For their study, researchers at Hannover (Germany) Medical School's Institute for Medical Microbiology and Hospital Epidemiology quizzed 85 third-year medical students with 7 scenarios, 5 of which would require surgical staffers to wash or sanitize their hands afterward and 2 of which wouldn't.
The situations in which hand hygiene was indicated were: before contact with a patient, before preparing intravenous fluids, after removing gloves, after contact with a patient's bed and after contact with vomit. The situations in which hand hygiene was not indicated were during "regular nursing" and before touching a urine drainage system.

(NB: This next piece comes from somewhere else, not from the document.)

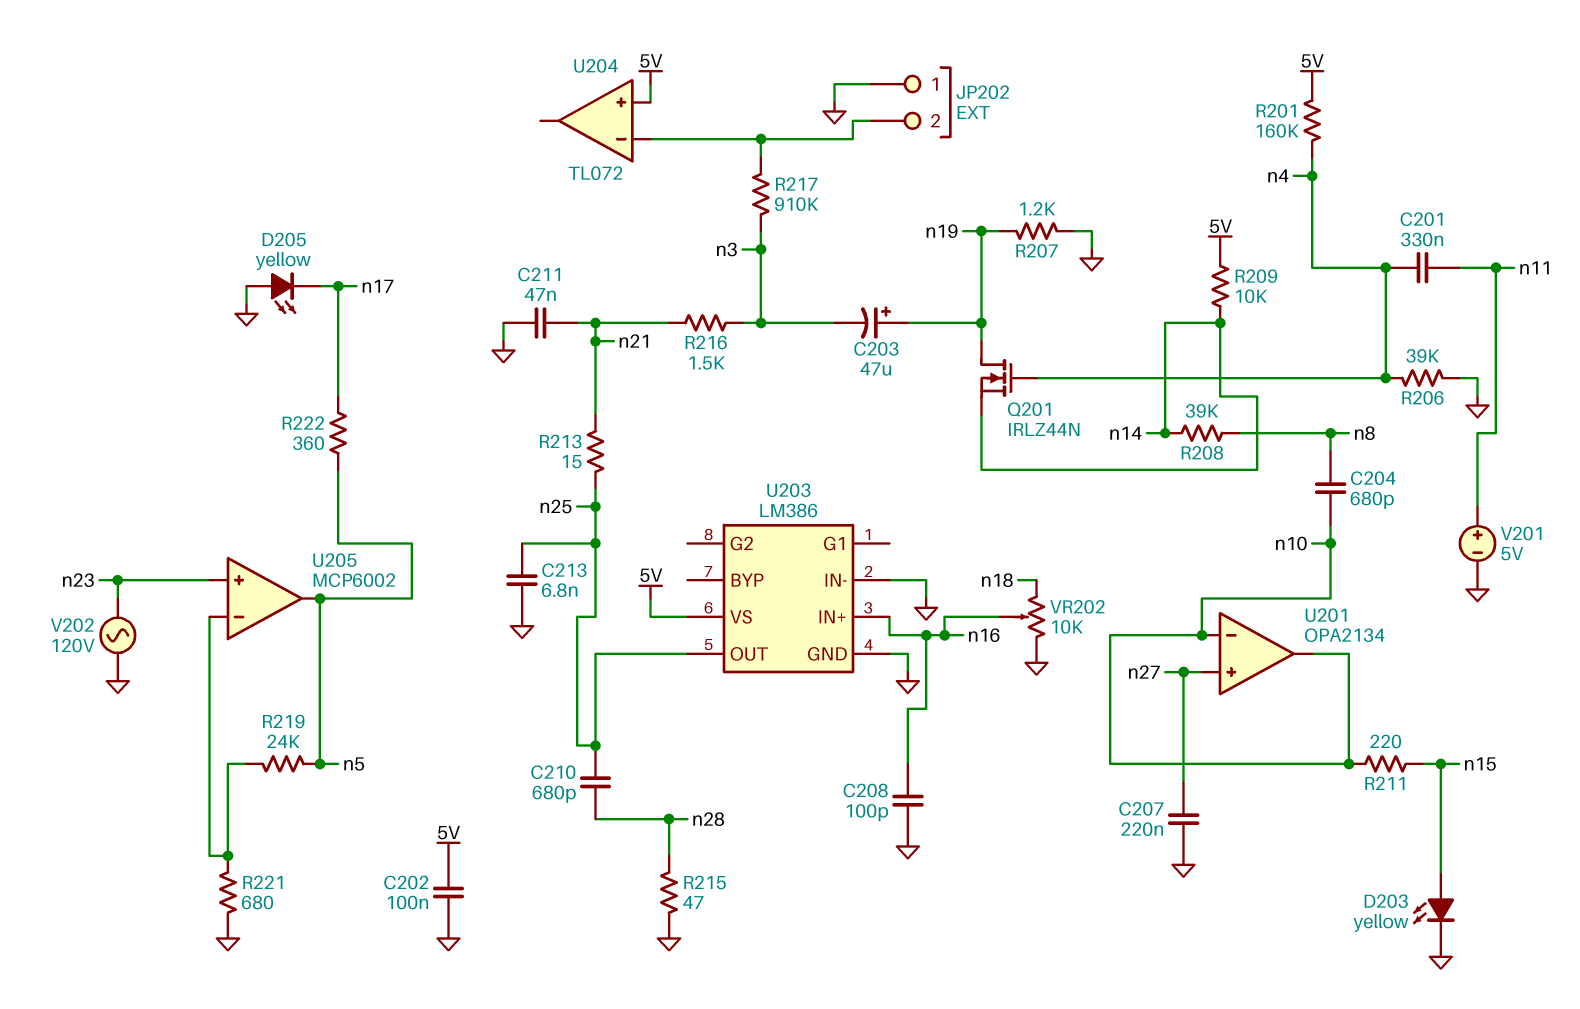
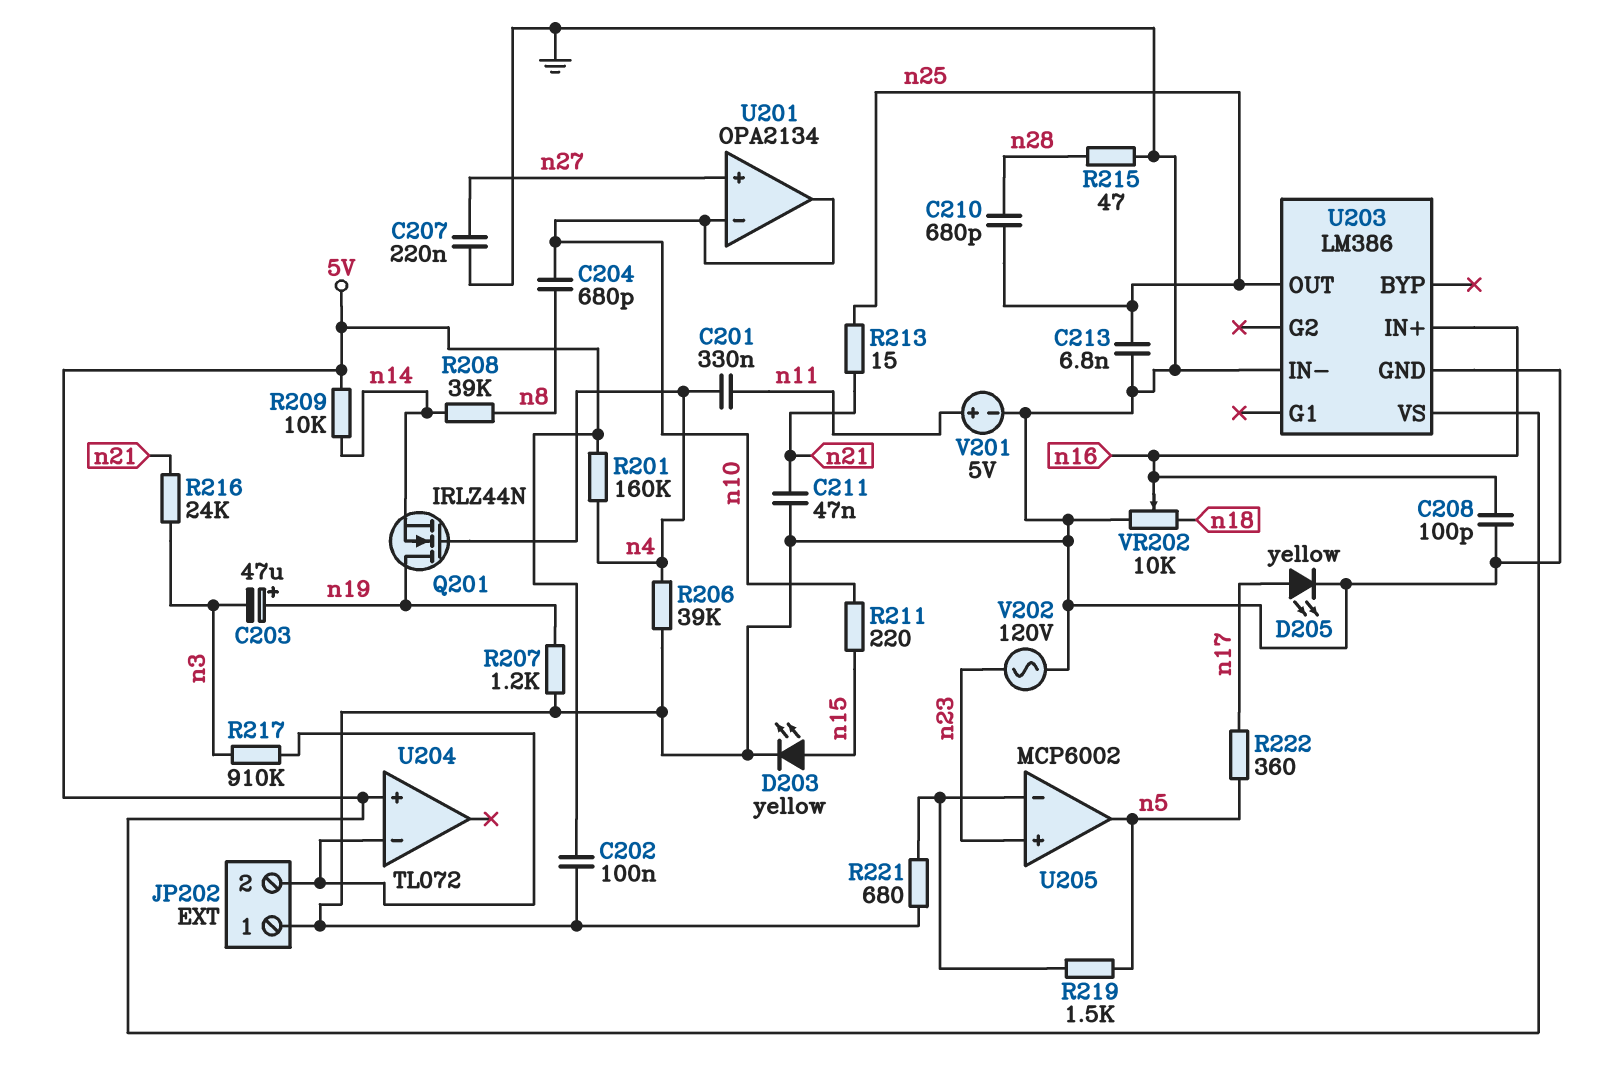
D205: LED yellow (A GND, K n17) -> LED yellow (A n17, K GND)
R216: 1.5k (n3, n21) -> 24k (n3, n21)
R219: 24k (U205/in-, n5) -> 1.5k (U205/in-, n5)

Only 33 percent correctly identified all 5 must-wash scenarios. Only 21 percent correctly identified the washing-not-required scenarios as well as the must-wash ones. Incidentally, researchers noted, a separate survey found a significantly higher rate of compliance with hand hygiene protocols among nursing students than among medical students.
"There is no doubt that we need to improve the overall attitude toward the use of alcohol-based hand rub in hospitals," the authors advise. "To achieve this goal, the adequate behavior of so-called 'role models' is of particular importance."